Alex Gray: To be honest, every limitation of the Switch hardware was a challenge with this one. Previously, CPU and GPU performance was a big issue, but unique to ZA4 was the pressure on memory this time around. Because it’s such a big game and there’s so much going on, we actually had to spend quite a bit of time dealing with memory. Now this is not something where you can have DRS [dynamic resolution scaling] to increase back. If you run out of memory, that’s the end. He collapses. Performance was the biggest problem though, as you’d expect, really, especially with so many zombies on screen. I mean, I think in some sieges you can get up to 80 to 100 zombies at any one time, which is really crazy, knowing how much is going on — updating all their logic and turning them into all different different passes. That’s a pretty high level.
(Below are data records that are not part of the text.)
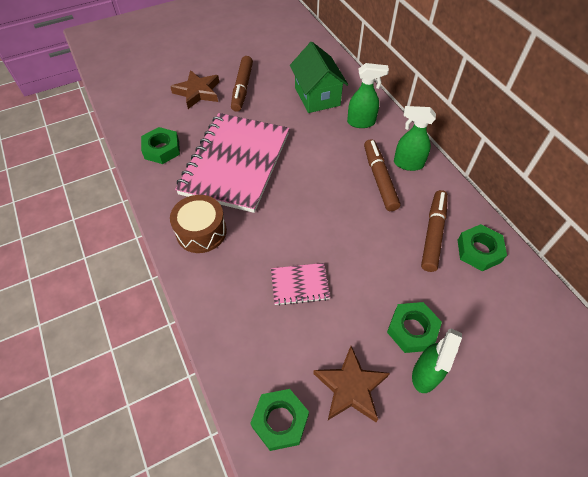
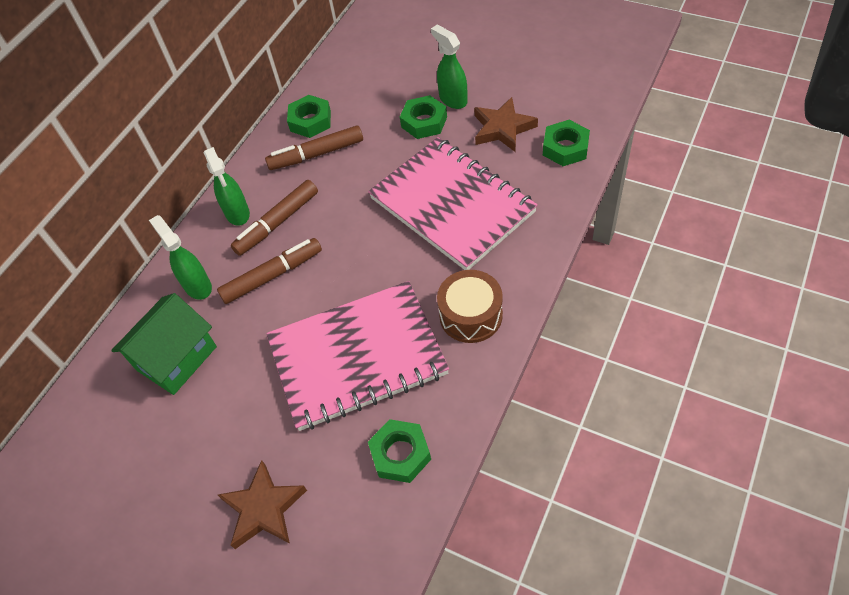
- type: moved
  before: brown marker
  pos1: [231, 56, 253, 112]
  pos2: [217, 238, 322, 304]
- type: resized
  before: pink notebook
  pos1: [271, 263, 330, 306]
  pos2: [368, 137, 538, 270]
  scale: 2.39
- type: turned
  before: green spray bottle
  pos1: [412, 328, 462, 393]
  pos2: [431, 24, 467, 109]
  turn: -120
Arden Aspinall: It took us quite a while to dial it back into memory. The way we’ve always approached Switch ports is that we want to continue to try to maintain the quality of what we’re doing in terms of resolution. And once we have that parity [with other consoles], where it works exactly how it works – no matter what the frame rate is, even if it’s one frame per second – we make it work exactly like on PlayStation. Then we can start turning the dials and pushing the buttons to try to figure out what the best compromise is that we find acceptable. But to get to this point with Zombie Army 4, we had to cram everything into memory. And even using Nintendo’s dev kits, even that was a stretch. Just getting it to actually work on the Switch dev kits with the expanded memory usually gives you an advantage. So it’s an interesting challenge.
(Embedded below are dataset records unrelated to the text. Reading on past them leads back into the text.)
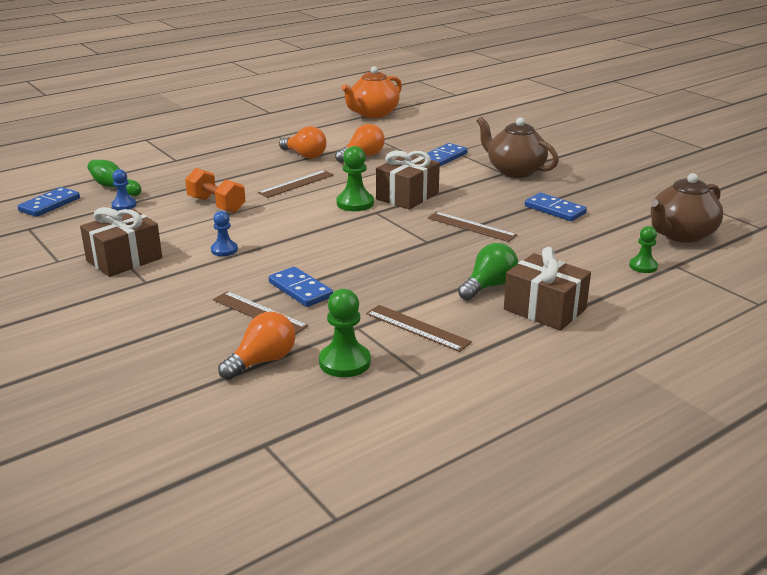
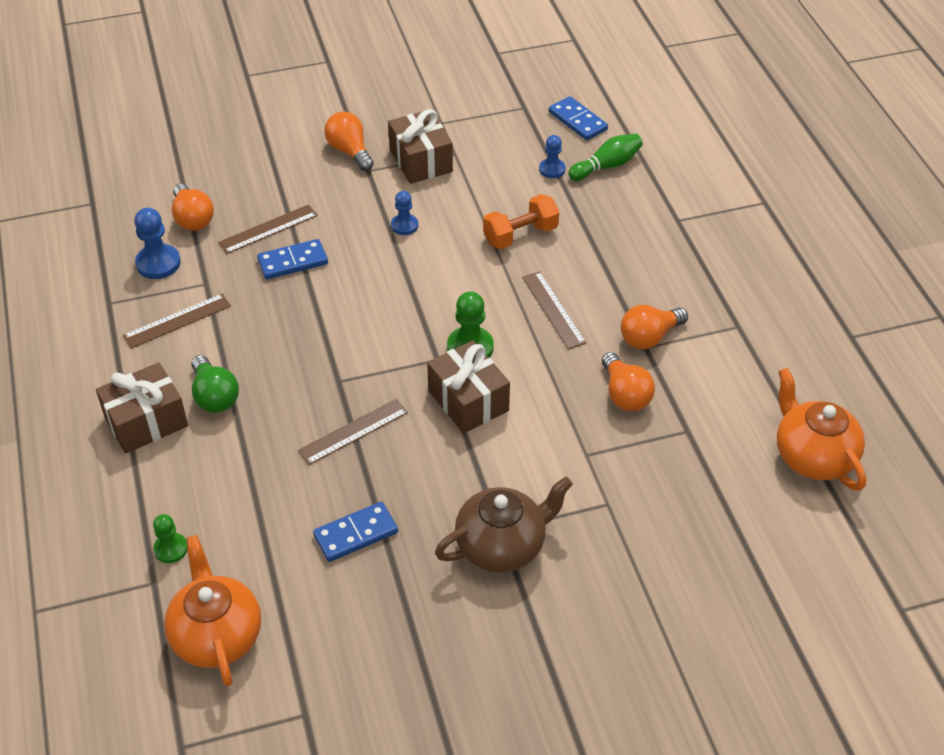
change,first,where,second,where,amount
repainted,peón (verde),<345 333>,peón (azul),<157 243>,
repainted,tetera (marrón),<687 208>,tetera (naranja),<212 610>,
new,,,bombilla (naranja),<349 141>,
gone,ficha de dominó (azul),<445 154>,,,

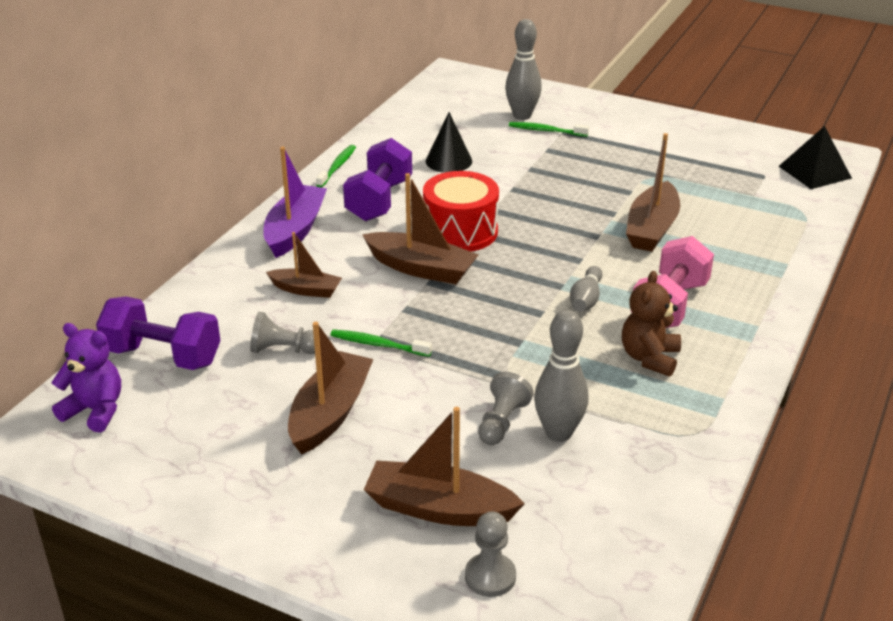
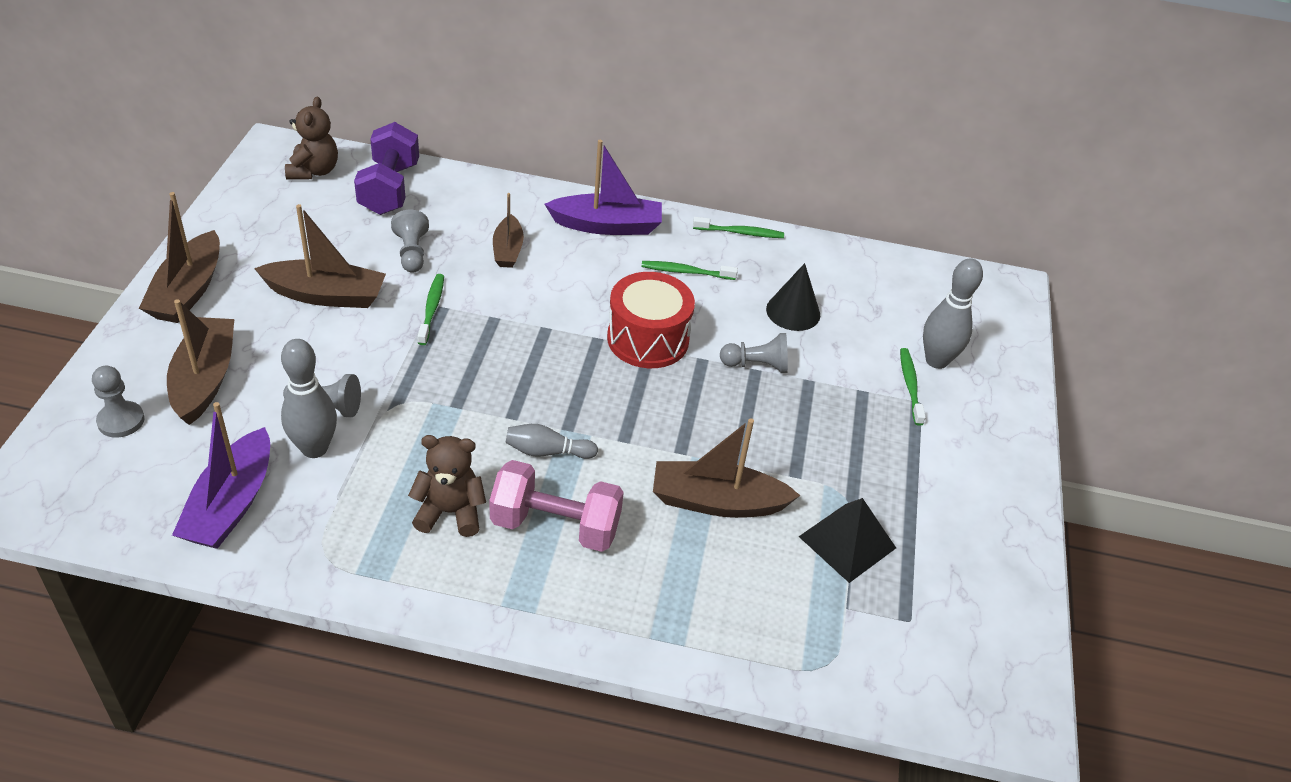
change,first,where,second,where,amount
shifted,barco (marrón),<420 228>,,<179 257>,
new,,,barco (morado),<221 475>,
repainted,osito (morado),<86 377>,osito (marrón),<311 138>,
swapped,mancuerna (morado),<377 179>,cepillo de dientes (verde),<689 270>,
new,,,peón (gris),<754 353>,
shifted,pirámide (negro),<815 157>,,<847 540>,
But that meant we couldn’t see completely [picture]. It’s like climbing to the top of a mountain, seeing a whole chain of mountains, thinking, “Oh my God, we have to climb all these mountains too.” It took a long time to get to this point. And I think the team showed a lot of patience because we really wanted to start putting all the tools that we already had in the box for Sniper Elite 4 to kind of say, “okay, let’s see.” And we were kind of telling everybody, “look, wait. Let’s get it working first.” You know, we put everything we had done into Sniper 4 [into the game]. And obviously we had also done the Zombie Army trilogy. So there were some nice little optimizations we could do there. Things like shadows when they’re off into the distance rendering them lower quality and things you wouldn’t notice unless you were comparing A and B from different platforms. So we can put some of that as well [for Zombie Army 4]which we didn’t have to feature for Sniper 4 – because there simply weren’t that many enemies on screen at once.

Reece Parrinder: One of the main differences I saw on the art team side of things was that with the older games, like Zombie Army Trilogy and Sniper Elite 4 and Strange Brigade, we were kind of a GPU-focused team. We could just focus on the GPU stats that were coming in, where these really smart guys focused on sorting on the CPU side. So we end up getting them [to help on CPU]. It was the same with the memory of things. The biggest change with Zombie Army 4 was that then we had to come up with new tasks that we could help with from the outside to try to bring back some extra stuff from the CPU and memory side of things.

Digital Foundry: When you first launched Zombie Army 4, what was the state of it on Switch relative to where you ended up? What did it look like in the beginning when you just said “let’s just see how it works?”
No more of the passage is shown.